レオニード ヨッフェ 氏
(早稲田大学 商学部准教授)
文科省と外務省の連携を PR力、ネットワーク力が鍵
――世界中で留学生獲得競争が熾烈を極めていますが、日本の高等教育は海外からどのように評価されているのでしょうか。
地域によって異なる評価があります。まず、カナダやアメリカといった北米から見ると、日本の教育は大学よりも中学・高校教育が高く評価されています。PISA(OECD加盟国の多くで義務教育の終了段階にある15歳の生徒を対象とした調査)など統一テストでの高成績や、大学進学に向けた受験勉強により高い学力レベルを誇っています。アメリカはゆとり教育なので、日本をモデルとした高校教育を実施しようという流れがあります。しかし日本人学生は大学入学後、あまり勉強しないというイメージから大学への評価は高くありません。
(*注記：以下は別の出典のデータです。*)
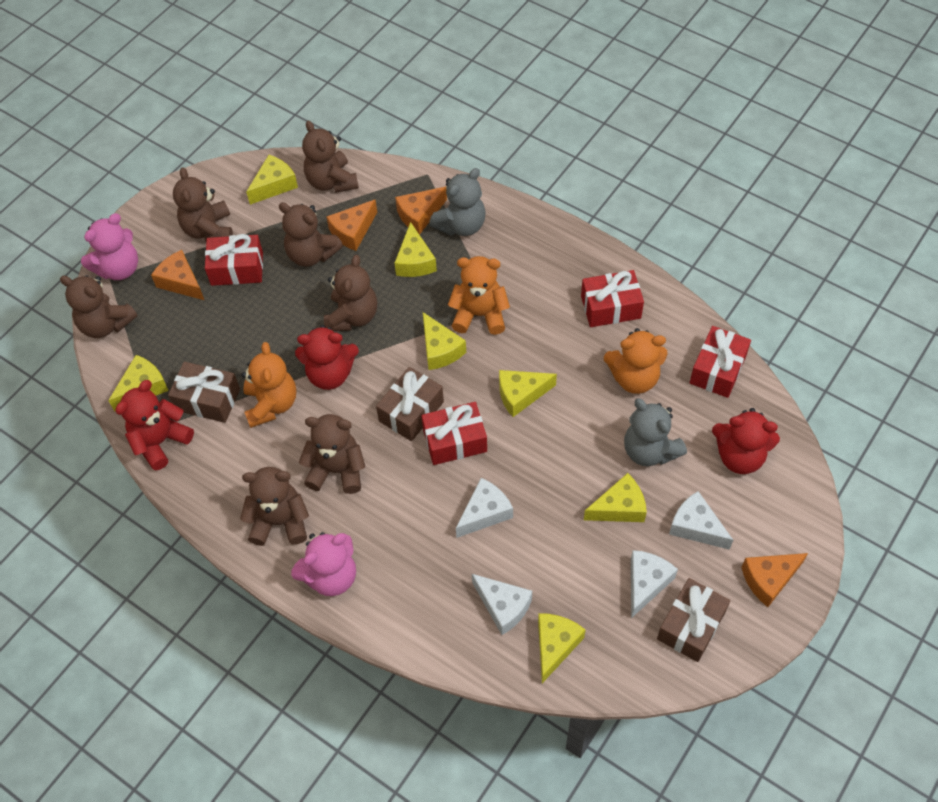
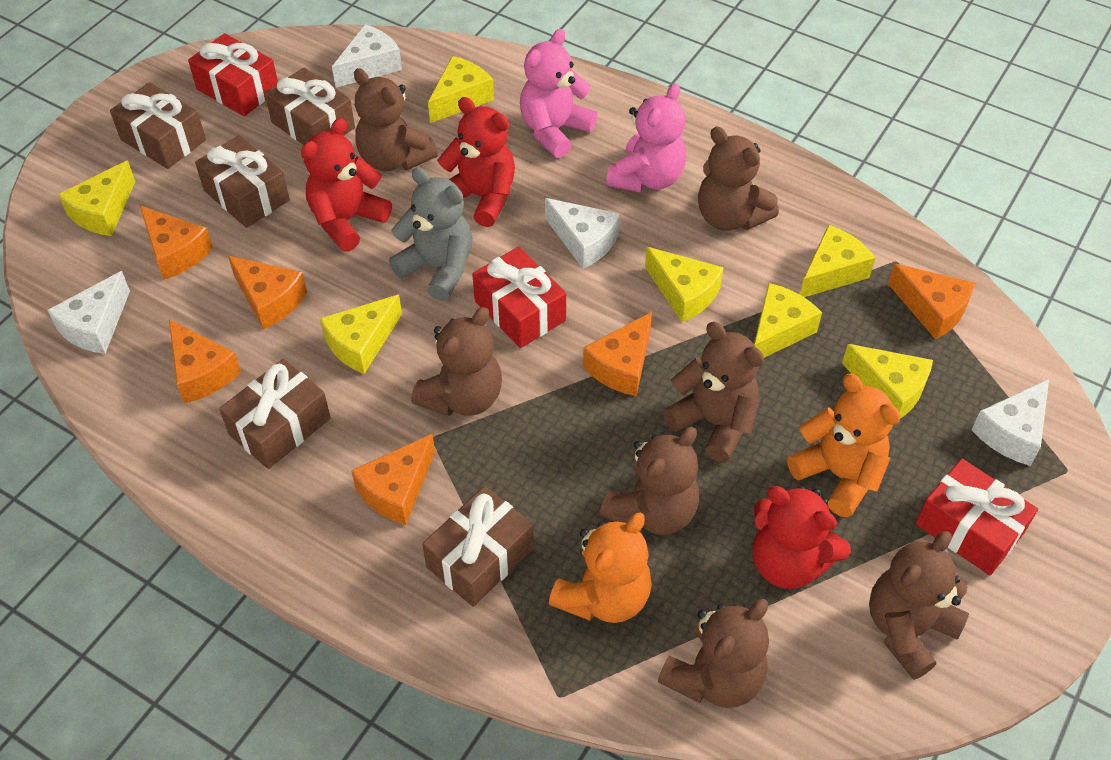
brown gift: 3 -> 5
grey teddy bear: 2 -> 1
orange cheese: 4 -> 6
orange teddy bear: 3 -> 2
red gift: 4 -> 3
また、日本の大学についてよく知らないという問題もあります。しかし、オーストラリア出身の知人は日本の大学を評価しています。オーストラリアでは第二外国語として小学生から日本語を学んでいる人が多いためです。日本に対する親近感や関心が強く、日本の強みや魅力を北米の人よりも知っているからです。しかし、現在経済的な成長により中国の存在感が拡大し、北米やヨーロッパでは中国語を勉強している学生が圧倒的に多い状況です。カナダで日本語を学ぶ学生は1990年代から半減しています。
――そういった状況下で、日本はどういった打開策を講じるべきでしょうか。
文部科学省が外務省と連携することが必要です。私は元々カナダの外務省に務めていました。学術交流が業務で、日本でカナダの大学を紹介していました。日本の外務省ではそういったポジションがないそうです。日本は世界各国にある大使館あるいは領事館に文部科学省の担当者を送り込み日本留学をPRすべきです。在日カナダ大使館、イギリス大使館は毎月、留学希望者のための相談会を開催しています。アメリカ大使館には、毎回100人以上の留学希望者が訪れています。日本には700以上もの大学があり、いくらインターネットで情報を公開しても情報量が多すぎて分かりづらいです。海外現地の大使館が窓口となり直接相談できれば、日本留学への第一歩はとても踏み出しやすくなります。
また、大使館のみならず、北米やオーストラリアの大学は世界各国で怒涛のPR活動を展開しています。日本はその姿勢がまだ弱いように感じます。
また、英語による授業を行うことです。日本全体でみるとまだ一部の大学やプログラムでしか行っていません。英語圏の学生だけではなく、高い英語力を持つ東南アジアの学生への門戸を広げることになります。私は東南アジアをよく訪れますが、日系企業が多数進出しています。日本留学が企業に評価されるので、英語コースを増加すれば東南アジアの学生にとっても魅力的で留学しやすくなるはずです。
――北米やオーストラリアの大学はどのようなPR活動を行っているのですか。
例えば、オーストラリアは卒業生の活用が特徴的です。オーストラリアの大学を卒業した学生が日本で有名になれば、その人物をスポークスマンにして大学を宣伝します。日本の場合、中国や韓国出身の留学生が多いですが、彼らが帰国後、自分の体験を積極的に語ってくれるかどうかは大学のネットワーク力にかかっています。カナダのトロント大学でも、日本人卒業生にトロント大学留学希望者の日本窓口になってもらっています。留学生獲得には、世界各地でのPR力、ネットワーク力の向上が大きな鍵になります。
Leo Yoffe
カナダ・モントリオール出身。マギル大学(カナダ)で学士を取得後、モントレー国際大学院(米国)で修士課程修了。カナダ大使館の外交官として数年間勤務し、言語教育、外交および学術交流に携わる。専門は試験と評価、コミュニケーション能力の評価法、国際関係。